In einer Welt mit vollständig globalisierten Märkten wird kein Land auf der Welt umhinkommen, sich seine ganz eigene Gesundheitsversorgung aufzubauen und damit zumindest ansatzweise seine lokale Unabhängigkeit zu bewahren.
Gewisses Maß an Überkapazitäten bereithalten
Was muss sich künftig am Gesundheitssystem in Deutschland ändern?
Wir brauchen ein Gesundheitssystem, das in schlechten Zeiten die Versorgung von Kranken und Pflegebedürftigen bestens ermöglichen kann. Ich würde mir wünschen, dass wir mehr Spielräume schaffen: indem wir versuchen, Strukturen aufzubauen, die kostensenkend wirken, ohne das Maß aus den Augen zu verlieren.
Nicht alles, was mit der Bekämpfung von Krankheiten und der Betreuung von Patienten zu tun hat, lässt sich planen – genauso wenig wie der Ausbruch einer solchen Pandemie. Ein so reiches Land wie Deutschland muss es sich erlauben können, in guten Zeiten ein System aufzubauen, das ein gewisses Maß an Überkapazitäten bereithält – in Bezug auf Material und Technik, vor allem aber im Hinblick auf die Menschen, die in diesem System arbeiten
Lassen sich aus der Corona-Krise aus Ihrer Sicht auch positive Lehren ziehen?
Unsere Hoffnung ist es, dass unser Land, wie es derzeit so oft heißt, am Ende der Krise ein anderes sein wird – und zwar ein besseres. Dass trotz allen Leids und den schweren Zeiten für Patienten und Angehörige, Pflegende und Mediziner sowie allen anderen systemrelevant Tätigen – vom Katastrophenschutz bis zum Supermarkt-Mitarbeiter – am Ende etwas steht, das Trost spendet: ein Land mit einer progressiveren Arbeits- und Lernkultur etwa, das es den Menschen leichter macht, sich selbst zu verwirklichen und zugleich für andere da zu sein. Sowie ein System, das nicht nur nach den Vorgaben der Ökonomie organisiert ist, sondern eine neue Einheit aus Mensch, Natur und Kultur ermöglicht.

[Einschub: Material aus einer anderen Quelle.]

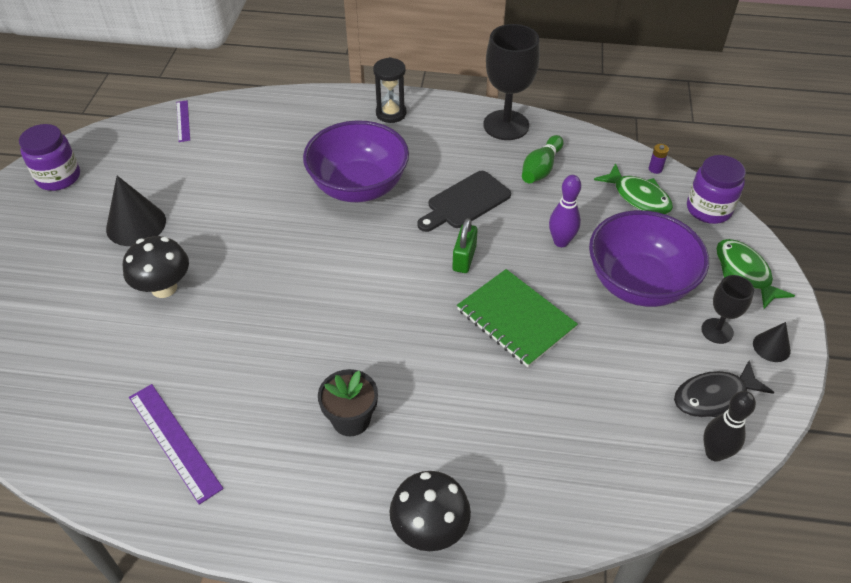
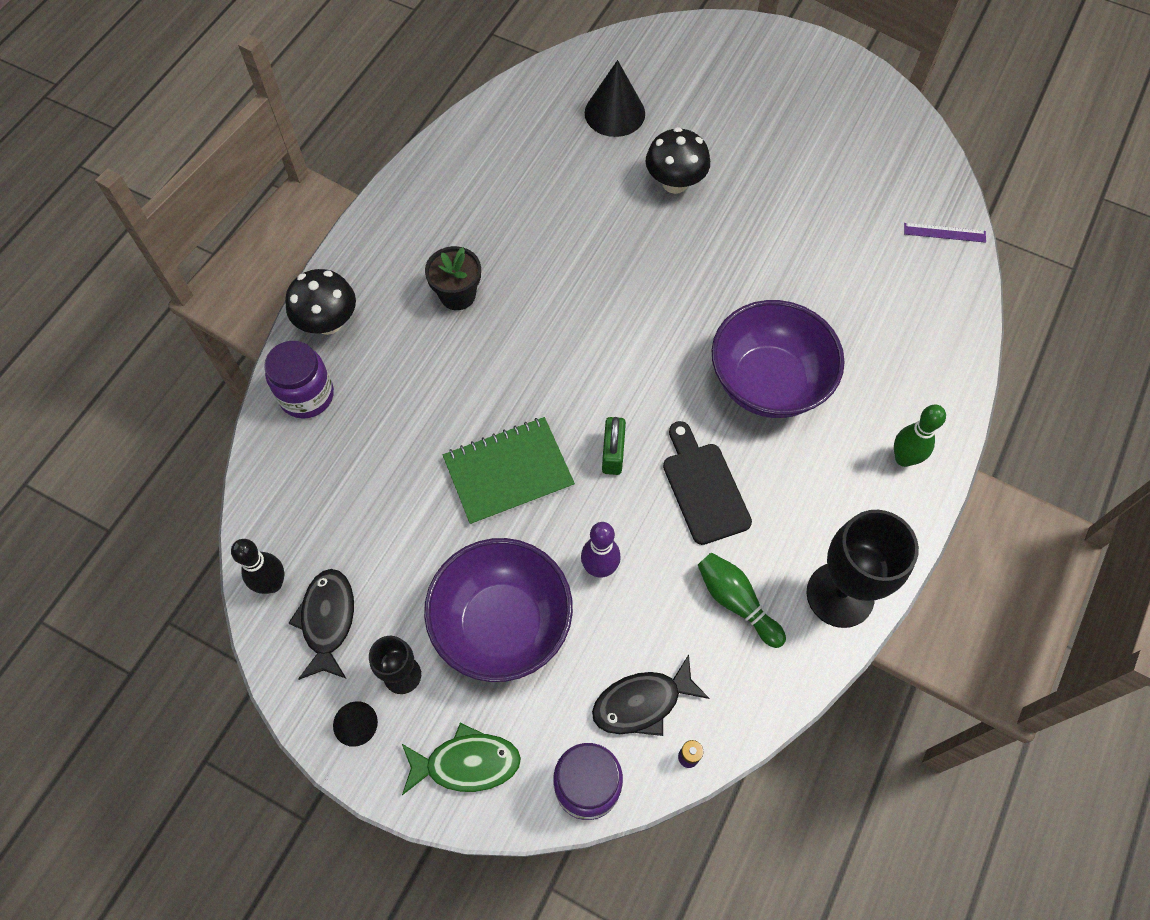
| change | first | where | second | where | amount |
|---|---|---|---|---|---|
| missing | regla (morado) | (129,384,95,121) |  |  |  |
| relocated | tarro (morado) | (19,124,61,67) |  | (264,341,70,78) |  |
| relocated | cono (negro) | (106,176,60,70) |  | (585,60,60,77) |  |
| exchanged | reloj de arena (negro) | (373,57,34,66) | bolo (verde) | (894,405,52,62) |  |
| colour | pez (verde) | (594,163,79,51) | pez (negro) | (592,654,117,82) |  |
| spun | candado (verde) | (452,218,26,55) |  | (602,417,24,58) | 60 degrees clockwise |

Die Hoffnung ist, dass diese Krise uns als Gesellschaft zusammenschweißt, dass das Gesundheitssystem zum Wohle aller reformiert wird und wir vor einer globalen Neuordnung stehen, in der neben der Ökonomie auch Platz für tiefgreifende ökologische Weichenstellungen bleibt. Damit auch dem großen Patienten Erde in den nächsten Jahren deutlich und nachhaltig im Sinne der nachfolgenden Generationen geholfen werden kann.